Distinguished Paper From the 2001 North American Primary Care Research Group Meeting
Patient Perspectives on the Doctor of the Future
DS main, C Tressler, A Staudenmaier, KA Nearing, JM Westfall, M Silverstein
Background and Objectives: Health care reform has been the subject of considerable debate, particularly among those in politics, insurance, and business. Patients, however, have largely been ignored in this discussion. As the role of the health care consumer receives increased attention, it is important to consider patient values and preferences for a future system of care. This study describes what patients want and value in a future doctor. Methods: This study was conducted in 1999–2000, using focus group methodology involving 78 members of communities in seven regions of Colorado. Participants were selected to ensure a distribution of rural/urban, racial/ethnic groups and different regions of the state. All participants had visited a health care provider in the previous 10 years. Data were analyzed with a team-based editing approach. Results: Participants identified several primary domains and subthemes that describe what they want in a doctor of the future.
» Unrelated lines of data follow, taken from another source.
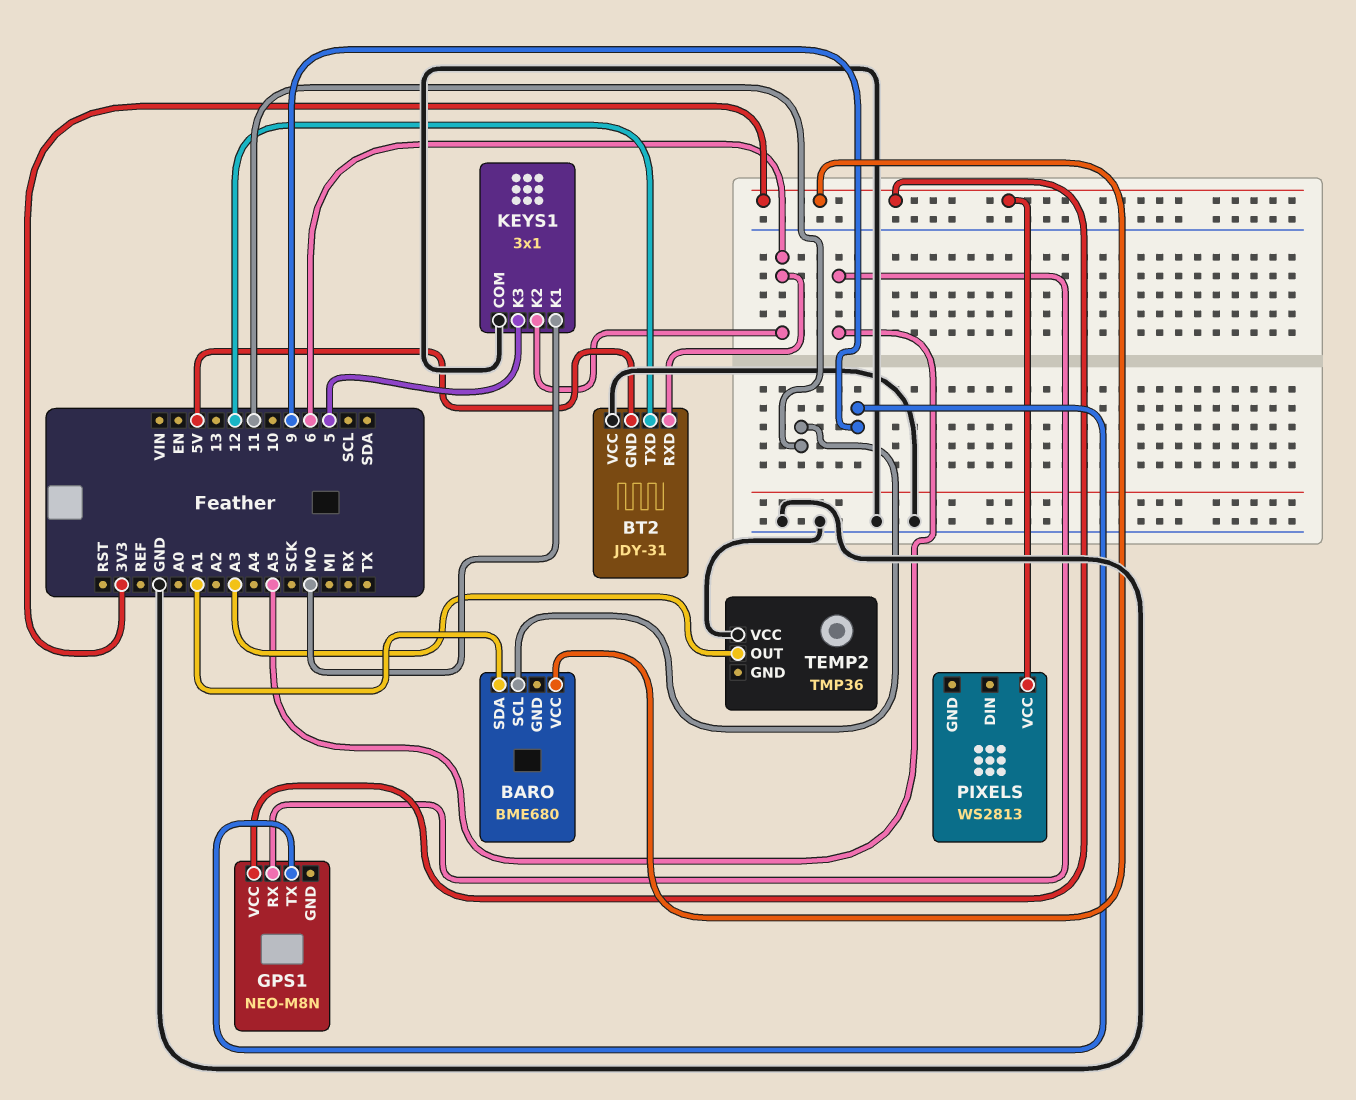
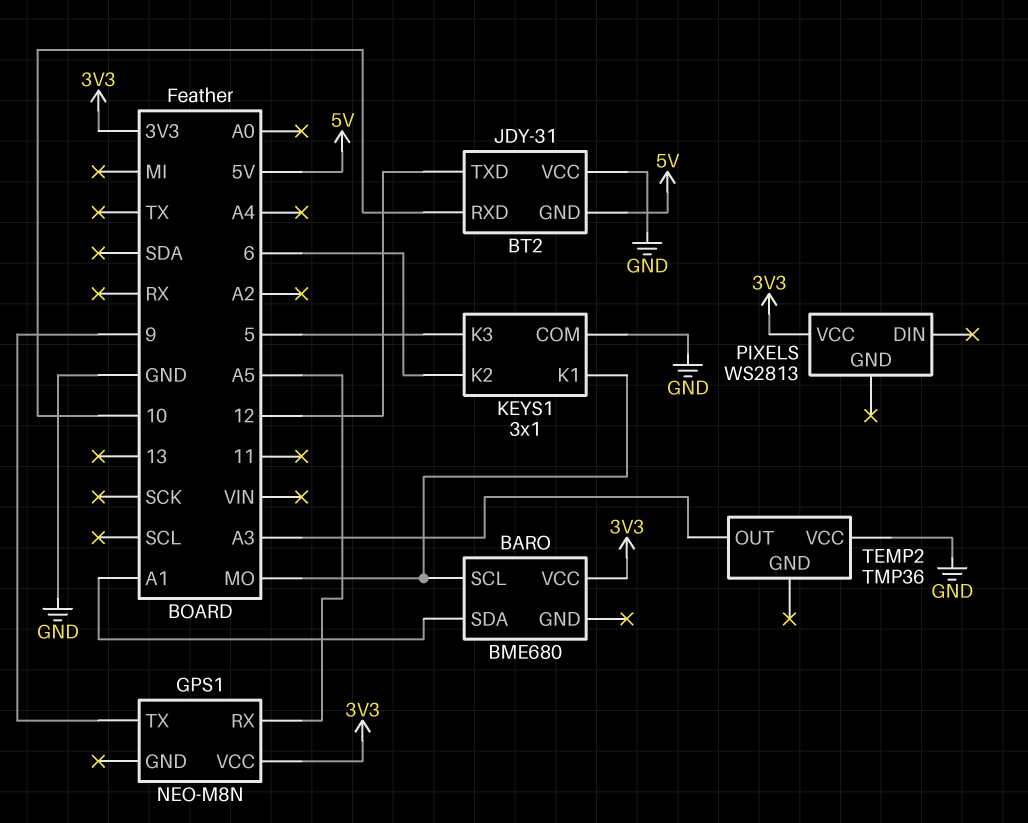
BARO pin SCL: 11 -> MO
BT2 pin RXD: 6 -> 10

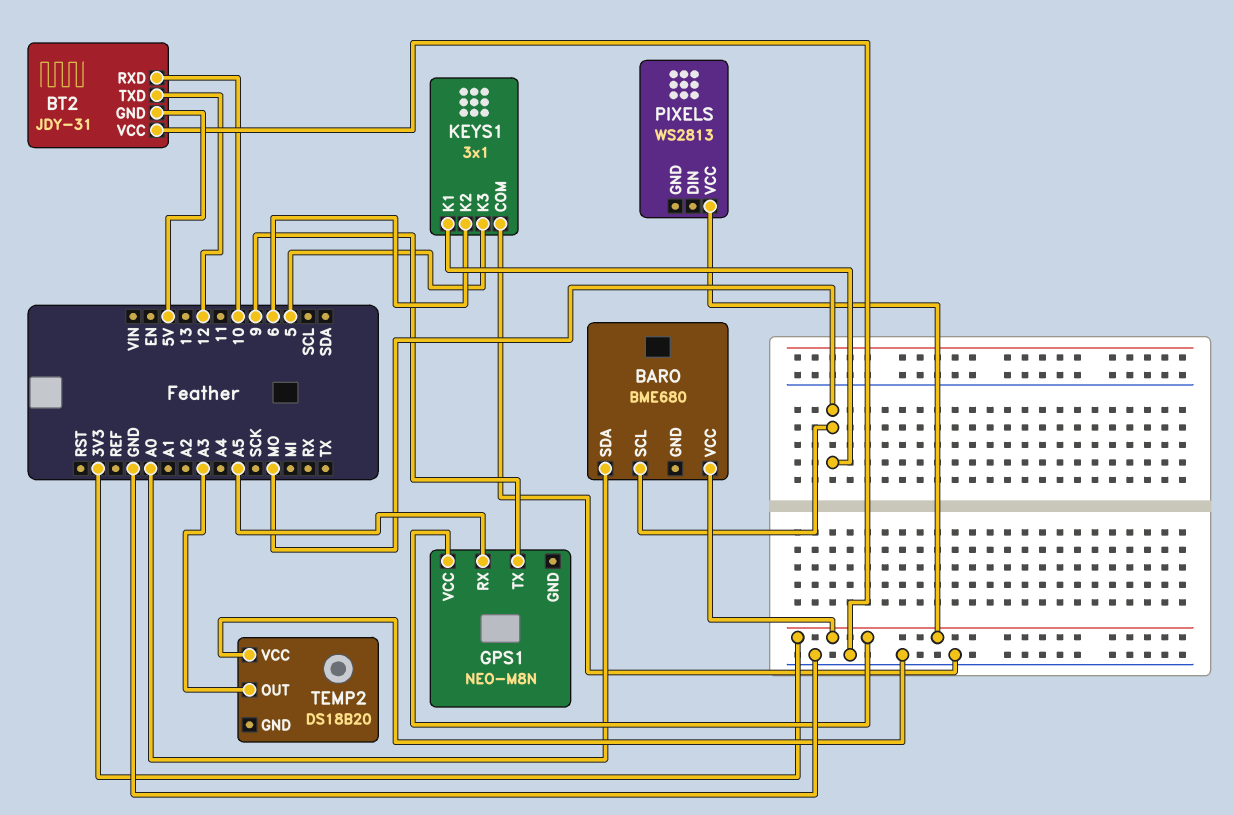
BARO pin SDA: A1 -> A0
TEMP2: TMP36 -> DS18B20

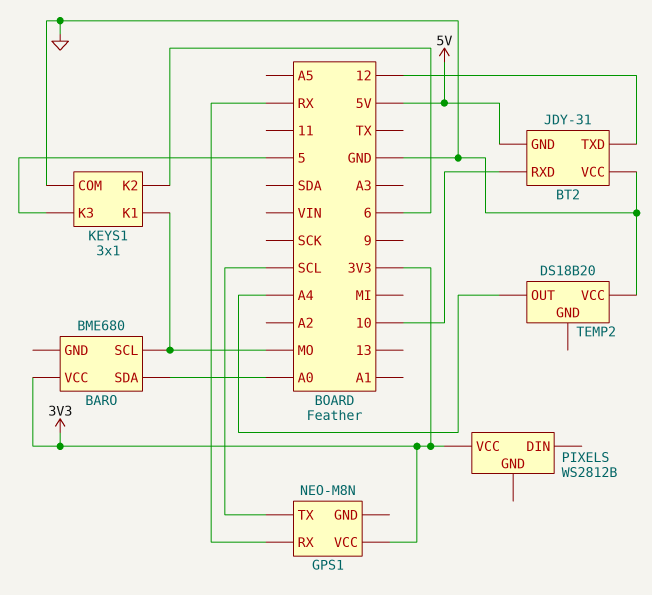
GPS1 pin RX: A5 -> RX
GPS1 pin TX: 9 -> SCL
PIXELS: WS2813 -> WS2812B
TEMP2 pin OUT: A3 -> A4

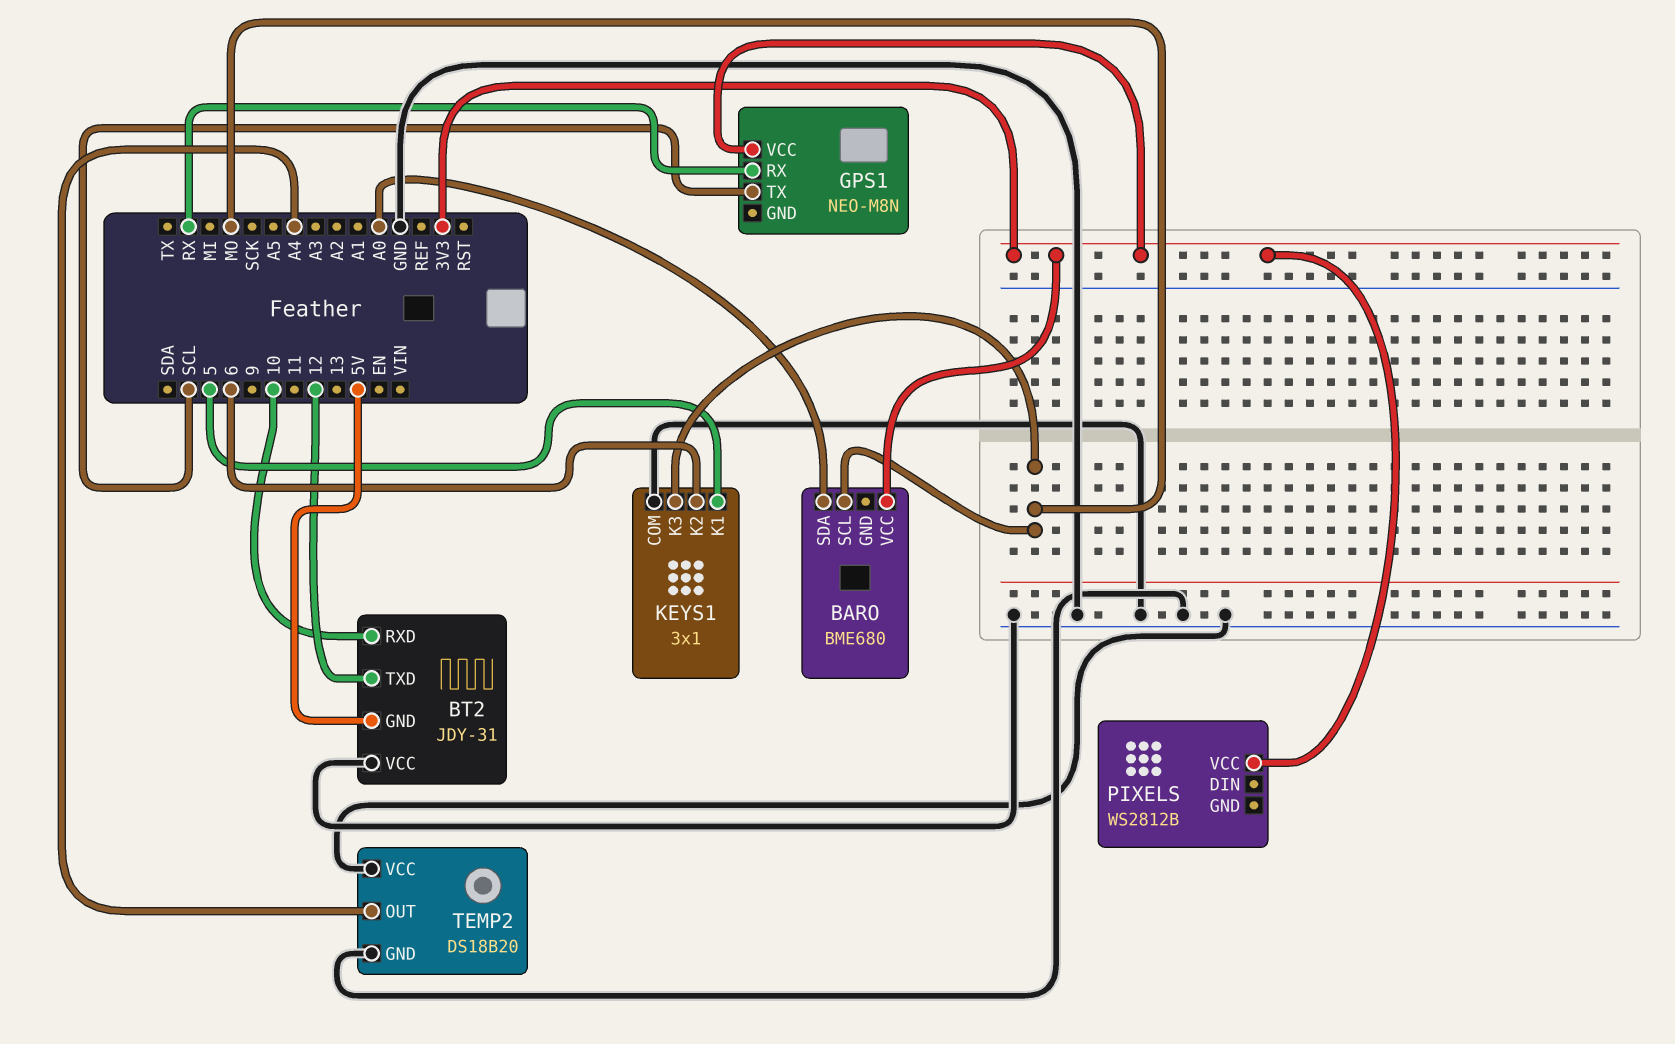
KEYS1 pin K1: MO -> 5
KEYS1 pin K3: 5 -> MO
TEMP2 pin GND: none -> GND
The primary themes related to future doctors’ medical and contextual knowledge of the patient, their personal characteristics and philosophical approach to health and health care, and desired qualities of the doctor-patient relationship. Conclusions: Patients wanted their future doctors to improve their experience of care and to be patient-centered, family-oriented, and community-oriented doctors. Patient perspectives of the doctor of the future should be considered in decisions about health care policy.
(Fam Med 2002;34(4):251-7.)

Residency Education
Factors Affecting the Match Rate of Rural Training Tracks in Family Practice
W Malaty, DE Pathman

Background and Objectives: Rural training track (RTT) family practice residencies are designed to prepare family physicians for rural practice. Residents in these programs spend 1 year in an urban location, followed by 2 years in a rural setting. Anecdotally, one hears that some programs have problems filling their available positions for residents. No published studies have systematically evaluated this fill rate. This study determined the match rate of rural track family practice residencies and examined factors associated with higher rates. Methods: Questionnaires were mailed to program directors of all 28 rural track residencies identified in 1998 by the Residency Review Committee for Family Practice. Five programs proved ineligible, and 22 of the 23 eligible programs responded (96%). Directors provided information on fill rates and program characteristics from 1996 through 1998. Programs’ reported fill rates
were compared to rates previously reported for family practice residencies as a whole. Descriptive statistics were used to compare rural track programs that did and did not fill through and after the National Resident Matching Program (NRMP) (the “Match”). We also report data recently updated to reassess the situation for the 2001 Match. Results: Rural track residency programs offered 52 first-year positions in 1998. All positions were offered through the NRMP. From 1996 through 1998, programs had a mean Match rate of 61%, compared with a rate of 86% reported previously for all family practice residencies. RTT programs in more-desirable communities (as determined by location near a listing in Fortune Magazine’s “Best Places to Live”) and those in the western and northeastern United States filled more positions than programs in less-desirable locations and in the southern and central United States. There were no other differences in the characteristics of programs or their faculty between programs that filled their positions and those that did not. These same trends held true for the 2001 Match. Conclusions: In recent years, rural track residencies were less likely to match their first-year positions than other family practice residencies. Geographic and community characteristics seemed to influence the Match rate, whereas characteristics of programs and their faculty did not.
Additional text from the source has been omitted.